世界的な金融緩和の影響を受け、不動産ファンドまたはベンチャー投資ファンドを組成したいというご要望が旺盛でした。

不動産またはベンチャー投資に関する問合せが多数

2020年下半期ファンド問合せ(投資対象別)

投資対象別では、不動産及びベンチャー投資の上位2種が全体の半数を占めました。
金融緩和による余剰資金は伝統的な上場株式・REITだけではなく、私募ファンドに対しても流れ込もうとしています。
運用規模も100億円超を目指す大型ファンドがいくつも見られました。

2020年下半期ファンド問合せ(スキーム別)

スキーム別としては匿名組合(TK-GK)スキーム投資事業有限責任組合(LPS)で3分の2以上に達しています。
適格機関投資家等特例業務が目立ちましたが、ファンド運用者自身が投資運用業や第二種金融商品取引業を取得したいというご相談もありました。
この他、不動産特定共同事業法任意組合による組成もあり、ストラクチャーの多様化も徐々に進んでいる様子です。

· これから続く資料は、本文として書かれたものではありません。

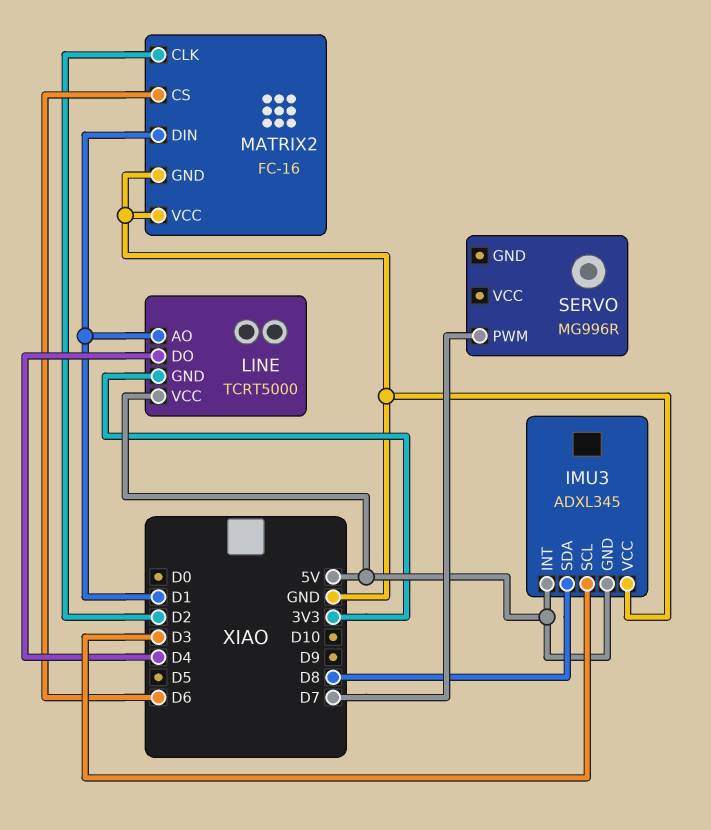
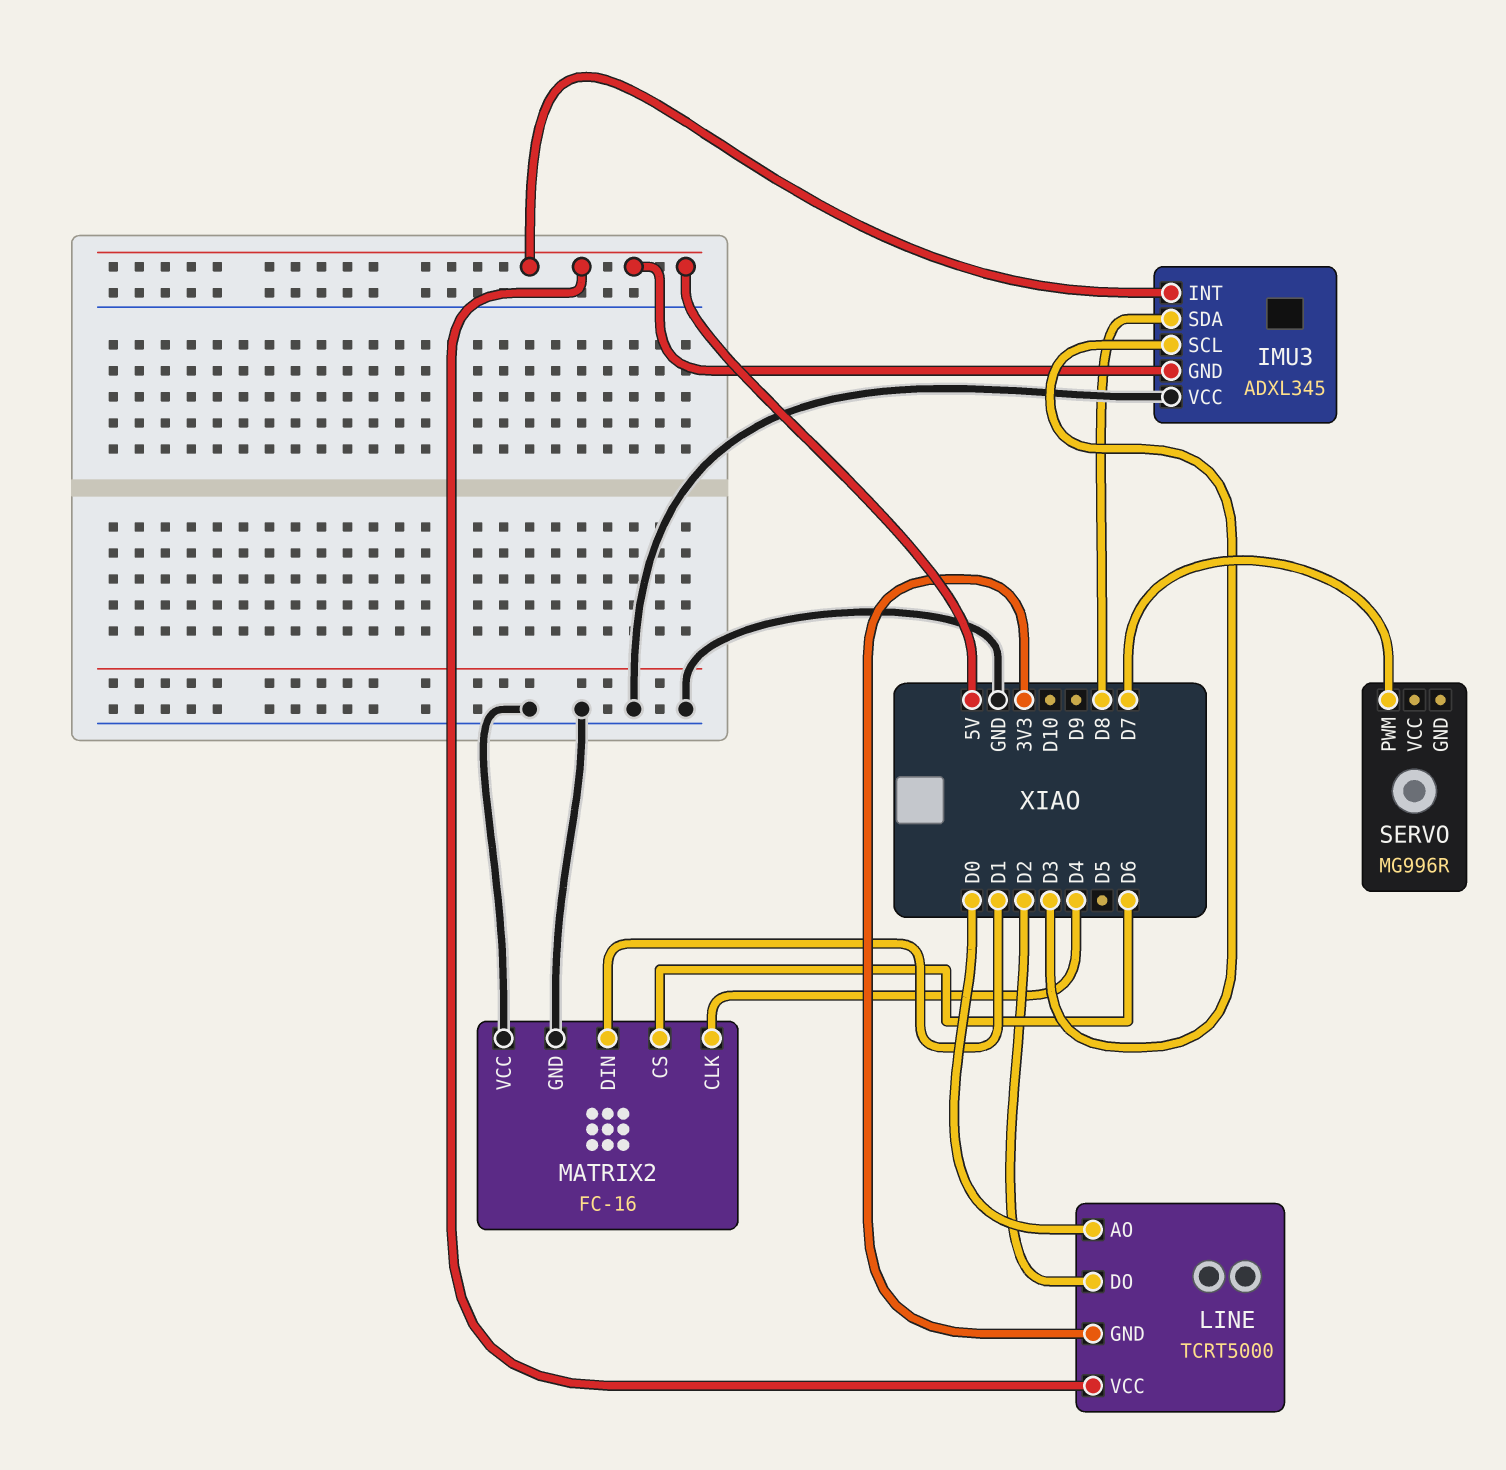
LINE pin AO: D1 -> D0
LINE pin DO: D4 -> D2
MATRIX2 pin CLK: D2 -> D4

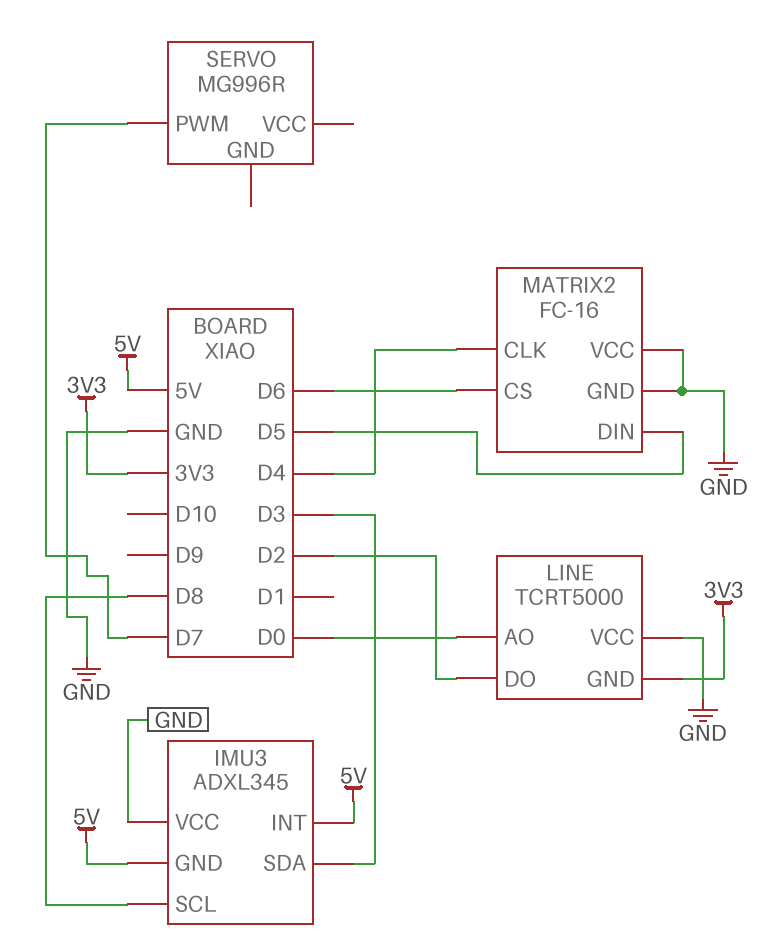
IMU3 pin SCL: D3 -> D8
IMU3 pin SDA: D8 -> D3
LINE pin VCC: 5V -> GND
MATRIX2 pin DIN: D1 -> D5

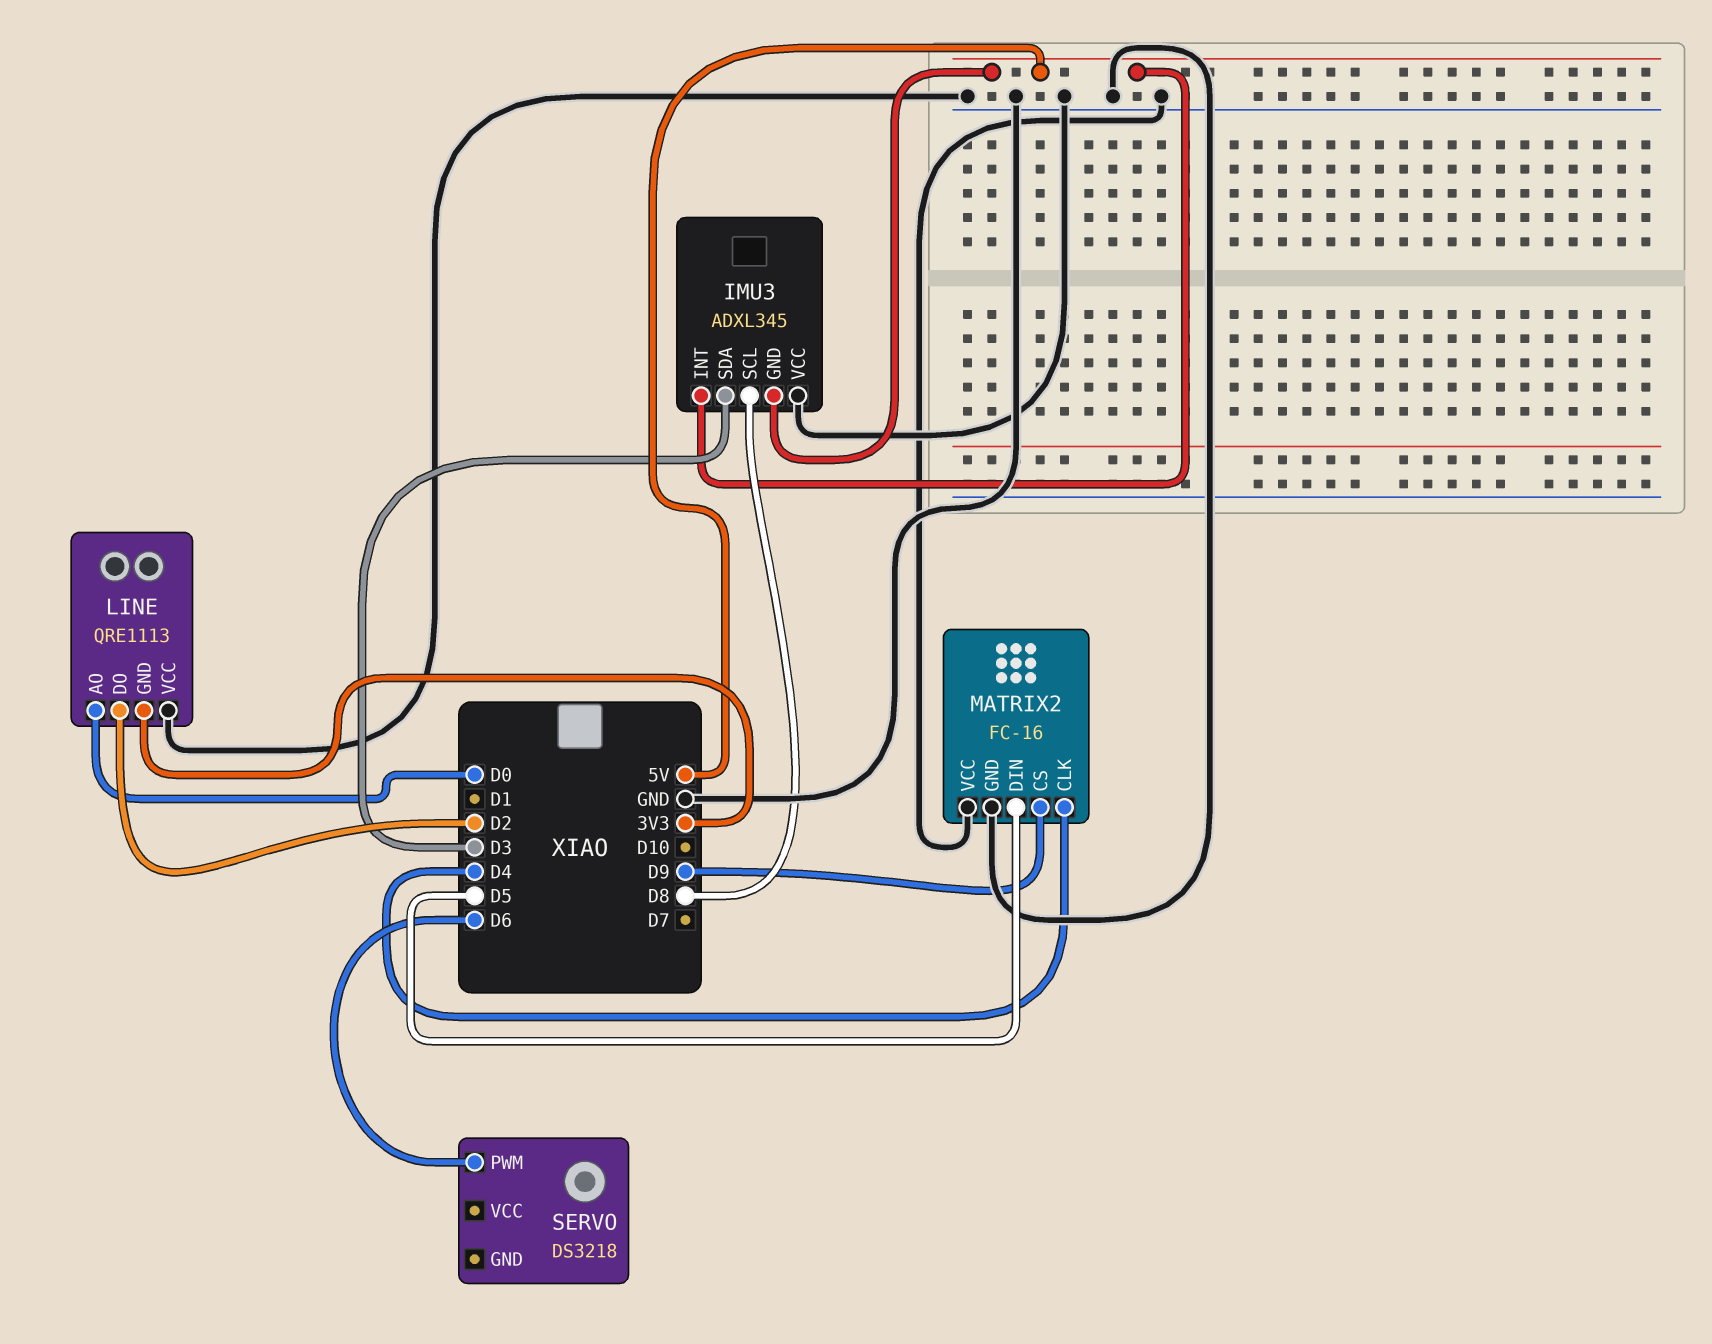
LINE: TCRT5000 -> QRE1113
MATRIX2 pin CS: D6 -> D9
SERVO: MG996R -> DS3218
SERVO pin PWM: D7 -> D6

2021年は不動産、株式に加え、足元で高騰している暗号資産(仮想通貨)に関するお問合せが予想されます。
もっとも、暗号資産に関する法制度は不透明な面もあり、ファンドの設立が実現するかは法整備にもよると考えています。

2020年ファンド・投資環境の変化

2020年のファンド・投資環境は、新型コロナウィルス感染症により日常生活や健康、業績等への懸念が強まる一方、株価や市況は極めて好調という特殊な年となりました。
世界的な金融緩和は当面続く見通しで、ファンドを組成したいというご相談も多く受けました。
他方、過度な節税に対して「待った」をかける税制改正が行われました。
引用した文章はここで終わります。